По озеру он гнал снегоход, ориентируясь по компасу, и останавливался редко — чтобы скорректировать направление или дозаправить бак. Алефтина терпела холод, показывая свой неукротимый характер, и только когда продрогла до трясучки, сама изъявила желание ехать в нарте, упаковавшись в спальный мешок.
Терехов молча высвободил место на рулоне шкур от чума, подождал, когда она уляжется, и снова сел за руль. Лёд на озере был уже толстый — хоть на коньках катись, гружёная нарта на титановых полозьях с острыми направляющими хорошо держала скользкую поверхность, но резиновая гусеница на высоких снегозацепах годилась лишь для плотного снега и проскальзывала на льду. Если разогнаться и ехать по прямой, то ничего, однако на поворотах и при торможении начинался заметный и опасный занос. А лавировать и сбавлять скорость приходилось часто, ибо на пути оказывались целые площади мелких торосов, которые в свете фар казались значительными из-за наметённых сугробов. И самое опасное, чего он подсознательно ждал, — на пути могли оказаться полыньи и промоины, особенно у впадения речек и ручьёв.
Первый ночлег он планировал сделать на реке Лама, чтобы провести разведку и уже потом двигаться дальше. Лёд под лыжами на ходу слегка гудел, словно камертон, отзываясь на прикосновение, и этот гул Терехов всё время слышал, определяя по нему толщину и монолитную прочность. Но уже перед самым устьем напряжённый слух на какой-то миг потерял звучание этой мелодии. Сквозь вой двигателя и шум ветра своим музыкальным чутьём или опять же спиной он уловил характерный звон. С таким певучим звуком обычно идёт хороший алмазный стеклорез по стеклу... или бежит трещина по льду!
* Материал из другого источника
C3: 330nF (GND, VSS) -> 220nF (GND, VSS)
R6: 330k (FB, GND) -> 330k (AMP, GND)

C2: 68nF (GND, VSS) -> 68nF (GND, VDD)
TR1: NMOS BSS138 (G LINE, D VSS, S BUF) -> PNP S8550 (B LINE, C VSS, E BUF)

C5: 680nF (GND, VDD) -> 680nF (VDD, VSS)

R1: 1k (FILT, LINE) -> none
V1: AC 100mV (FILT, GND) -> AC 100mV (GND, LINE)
Андрей повернул к берегу, выскочил на занесённую снегом отмель и упёрся в прибрежный кустарник. Заглушил мотор, выключил свет, поэтому первые несколько минут ничего не видел, ослеплённый фарами. Алефтина же выскочила из нарты и вдруг стала прыгать в спальном мешке, отступая к кустам. В темноте она видела то, что не мог видеть Терехов: снегоход вместе с гружёной вещами, топливом и продуктами нартой продавил тонкий лёд, и теперь вода сочилась из трещин, на глазах пропитывая снежный покров.
Проморгавшись и привыкнув к темноте, он узрел, что происходит, отцепил и едва выволок нарту на сухой снег, под которым чувствовалась твердь берегового откоса. Через минуту вырвавшийся на волю поток взломал лёд, и перед ними потекла река. Нарушилось хрупкое равновесие — тонкий ледяной покров вскрылся на глазах, и река унесла обломки льда. Этот почти весенний пейзаж как-то сразу и надёжно вразумил спутницу; она не проронила ни слова, наблюдая, как Терехов вытаскивает из нарты чум, устанавливает его и заготавливает дрова не на один ночлег.
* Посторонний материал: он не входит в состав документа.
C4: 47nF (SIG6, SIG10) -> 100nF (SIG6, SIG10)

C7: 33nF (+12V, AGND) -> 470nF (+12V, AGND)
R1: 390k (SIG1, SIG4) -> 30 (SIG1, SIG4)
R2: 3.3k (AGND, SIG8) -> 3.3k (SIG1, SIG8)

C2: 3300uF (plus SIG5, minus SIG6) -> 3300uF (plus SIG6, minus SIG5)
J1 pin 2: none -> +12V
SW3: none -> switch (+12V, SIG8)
Потом, в чуме, когда уже гудела печка и чёрная сова, надев маску, пристроилась рядом, Терехов почувствовал, как её колотит, теперь явно нервной дрожью, поскольку источаемый жар сушил глаза и вышибал пот. Он поначалу даже и не понял, что спутница плачет, незаметно, под маской, и с трудом сдерживает всхлипы.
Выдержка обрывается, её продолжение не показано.